A leading authority on French literature who became the first female tutorial fellow of her Oxford college, and the university's pro vice-chancellor for education, has died.
Elizabeth Fallaize was born on 3 June 1950 and educated at Dame Allan's School in Newcastle, Wallington Grammar School and the University of Exeter. She stayed at Exeter for a PhD on the literary periodical Le Boulevard.
Her teaching career began in 1975 at what was then Wolverhampton Polytechnic, followed by 13 years at the University of Birmingham from 1977-90. There she published a book in French on Andre Malraux, a short English guide to one of his novels, and a definitive study of The Novels of Simone de Beauvoir (1988).
It was in 1990, however, that Professor Fallaize broke the mould by becoming the first female fellow and member of the governing body of St John's College, Oxford in the four centuries since it was founded in 1555.
She helped establish the Women in French support network and Oxford's first MA in women's studies while also writing French Women's Writing: Recent Fiction (1993) and editing Simone de Beauvoir: A Critical Reader (1998).

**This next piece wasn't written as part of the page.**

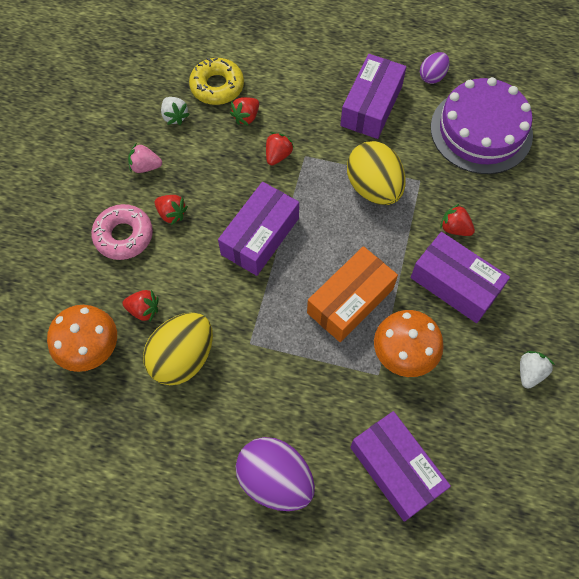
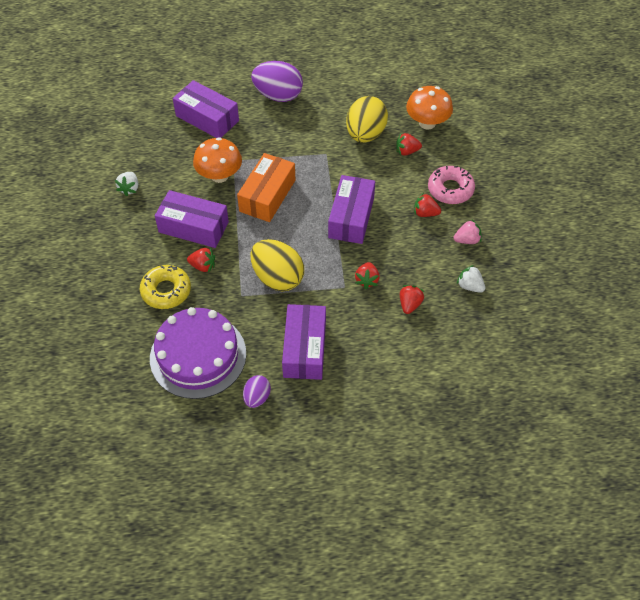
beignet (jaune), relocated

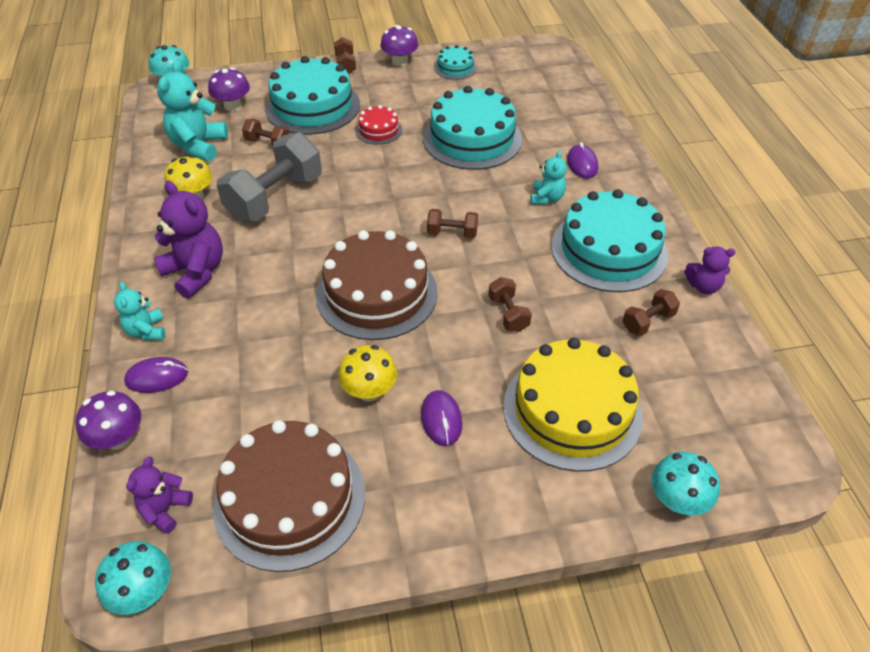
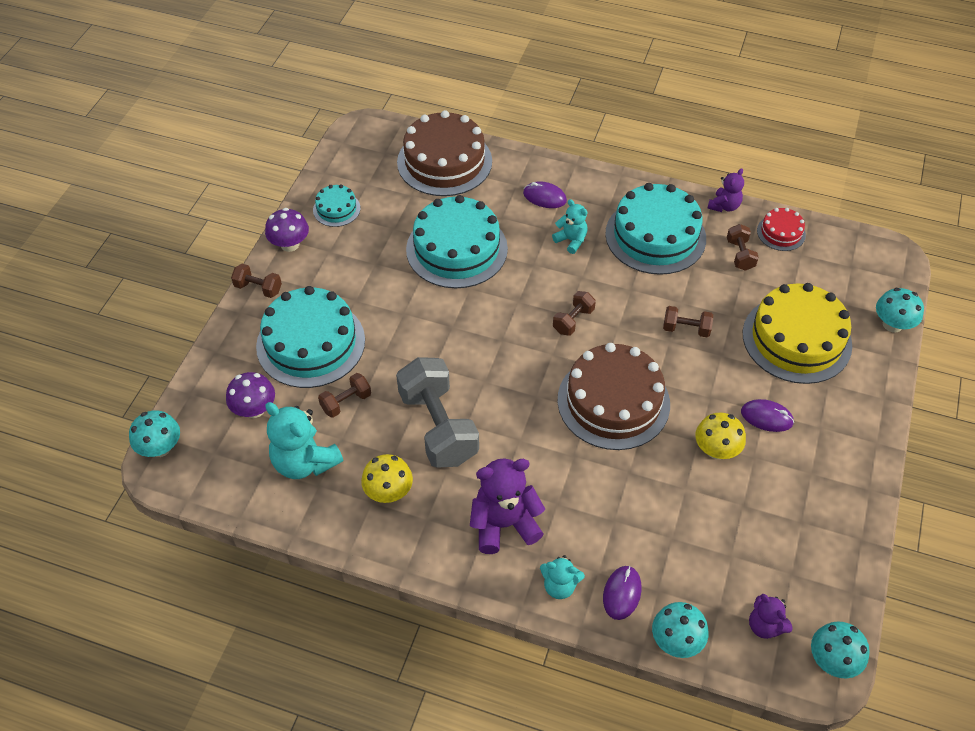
champignon (violet) (no. 1 from left) => champignon (turquoise) (no. 2 from left)
gâteau (marron) (no. 1 from left), relocated
gâteau (rouge), relocated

She went on to co-author, with Colin Davis, French Fiction in the Mitterrand Years (2000) and to edit The Oxford Book of French Short Stories (2002), which covers the period from the 18th to the 21st century.
Her eminence as a scholar was recognised when Oxford made her professor of French in 2002, and the French Government appointed her Commandeur dans l'Ordre des Palmes Academiques last year.
Yet Professor Fallaize also made a wider contribution to the life of the university through her roles as junior proctor, chair of the modern languages faculty and then pro vice-chancellor for education, a post that saw her playing a leading role in the recent Quality Assurance Agency audit, as well as contributing to Oxford's strategic plan.
For Ritchie Robertson, tutorial fellow in German at St John's, Professor Fallaize was "not only a fine communicator and excellent public speaker, but warm, sociable, direct, rigorously honest with herself and with others, perceptive about people's characters, unfailingly and unfussily efficient, and courageous when faced with challenges".
"She showed that managerial skills are compatible with deep humanity, and useless without it," he added
Forced to retire early due to motor neurone disease, Professor Fallaize died on 6 December 2009. She is survived by her husband, Alan Grafen, and two children from a previous marriage.